By Evan Richert
By Jeff Austin’s article (Maine Townsman, July 2004) on my paper, “Regionalism, New England-Style,” sent me scurrying for my notes. It’s been one-and-a-half years since I wrote the piece, so I couldn’t be sure: had I really “smeared” municipalities, as the article claimed? Called for replacing town government with “large county-style government?” Advocated for just 25 to 50 municipal districts? And no footnotes?
To my relief, the answers were: no, no, and no. And nothing in the review changes my mind that we can save tens of millions of dollars through local alliances along the lines of “municipal districts.”
I didn’t “smear” New England’s towns; I called them frugal and icons of democracy. I also said that, confined to their 30 or 40 square mile boundaries, they are losing control of their destinies, and, so far, they haven’t been willing or able to adapt. That is a diagnosis, not a smear. Having made the diagnosis, I offered a proposal by which towns might transform themselves to retain their pre-eminence in our system of governance.
Nowhere did I say that the answer was to replace towns with county government. Peer states outside of New England tend to have small but strong county governments.
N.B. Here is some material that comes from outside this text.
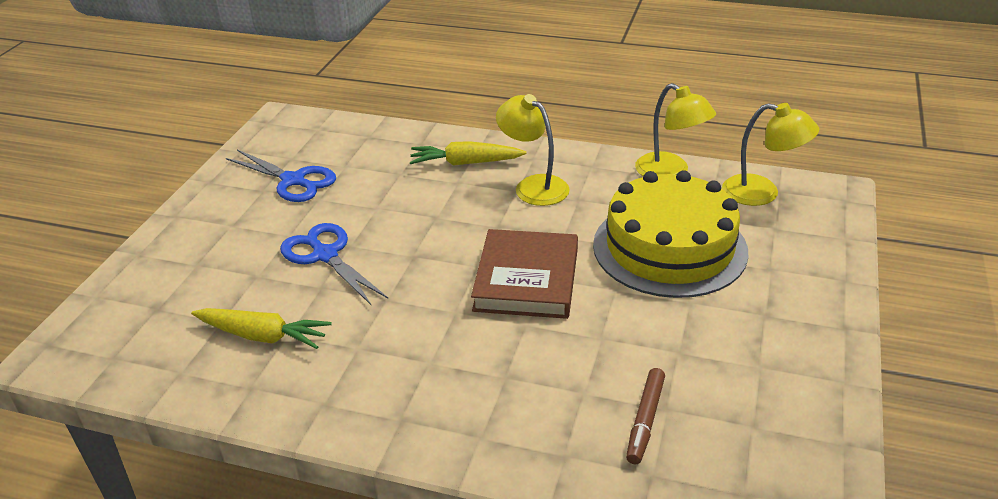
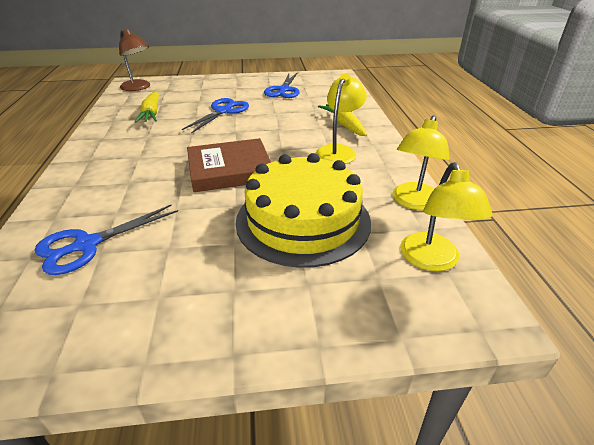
camera: 65 degrees right, 0 degrees up
(101, 344) = (138, 88): none -> brown lamp
(645, 420) = (87, 245): brown marker -> blue scissors

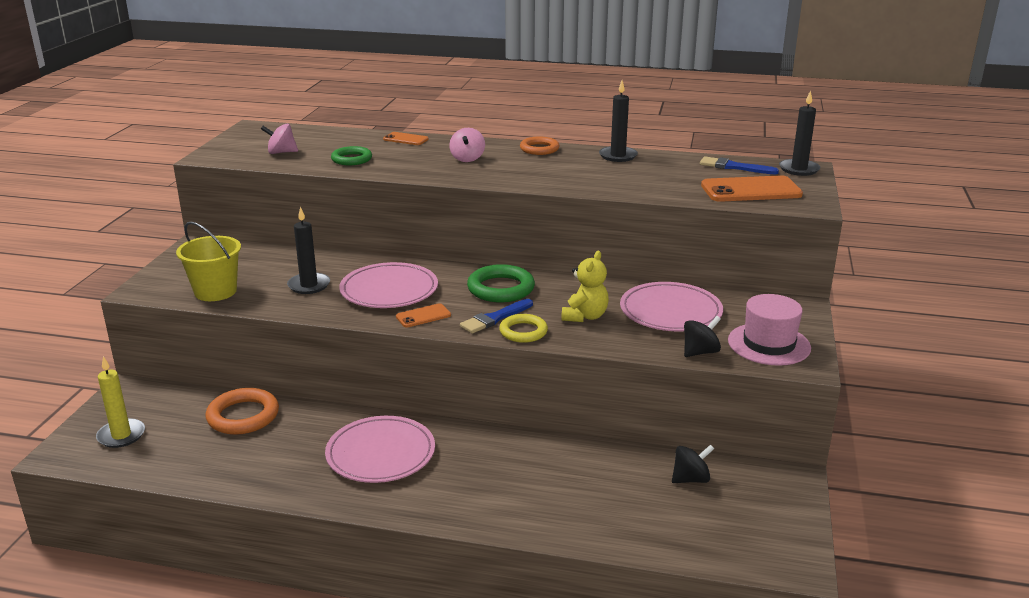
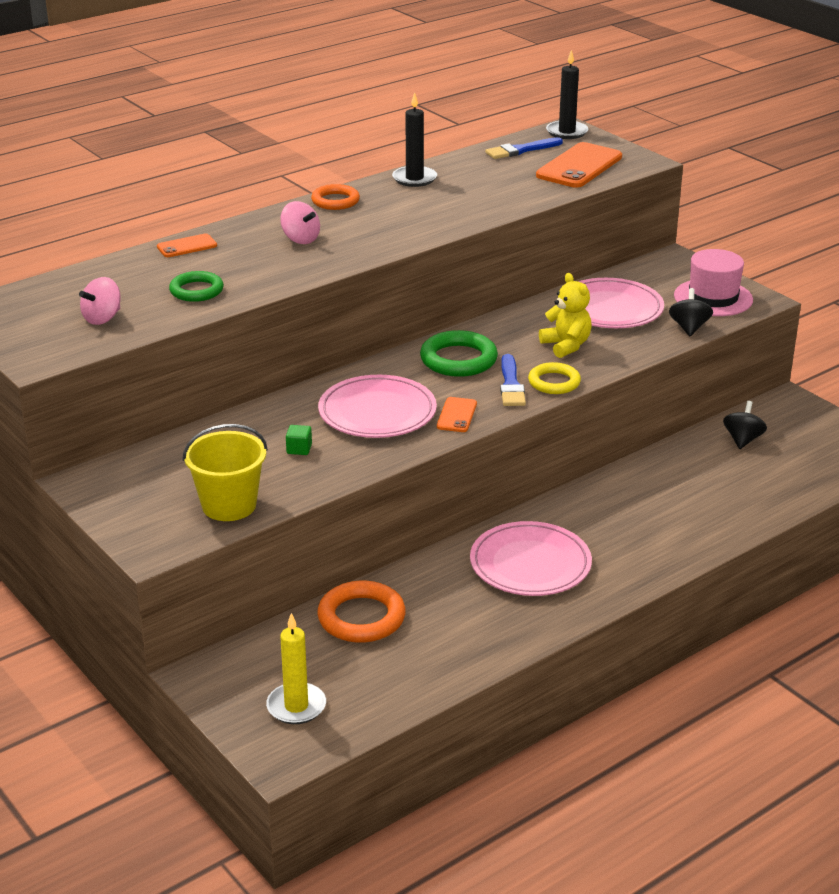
camera: 50 degrees left, 5 degrees up
(309, 285) = (299, 449): black candle -> green cube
But there was no proposal – not even a hint of one – for “large-style county government.”
Rather, there are things to learn from the peer states that could be used by towns willing to reinvent themselves – not as counties, but as small groups of towns joined together with enough critical mass to gain control of costs, become forces in economic development, and to rein in sprawl. What I said was: “The challenge is to find a form of regional governance that resembles the New England town in its accessibility, frugality, and volunteerism, and to allow that form to take shape through the same principles of self-organization that allowed the original town form to evolve.” I even put that in bold face. Jeff couldn’t have missed it.
The proposed municipal districts would have budgeting, tax-rate setting, land use planning, and K-12 authority, with popular governments based on their own charters. Jeff misrepresented the proposal by failing to say that these would be voluntary alliances, and by not pointing out that the proposed criteria for sparsely populated rural areas would be different than in the more settled areas. This is important because the rural areas couldn’t meet the urban requirements, so he made the idea seem impossible to your readers in rural towns.
He then threw around the numbers “25 to 50” such districts. Those weren’t my numbers. He made them up. Nor did he mention that, once joined together in municipal districts, the individual towns would remain as bodies politic and continue to deliver services unless they decided through the budget process that they should be delivered jointly.
Much of the article was aimed at disputing that municipal districts could save money and reduce property taxes. But the writer took several wrong turns.
The first was failing to understand that the correlation between fragmented, general-purpose local governments and the number of employees required to deliver local services came from analysis of nationwide statistics, not just from a few peer states. That correlation is notable and statistically significant—there is almost no chance that it is a random occurrence. The greater the number of general-purpose units of local government with taxing authority, the stronger the likelihood that there will be higher proportions of full-time equivalent employees (FTEs).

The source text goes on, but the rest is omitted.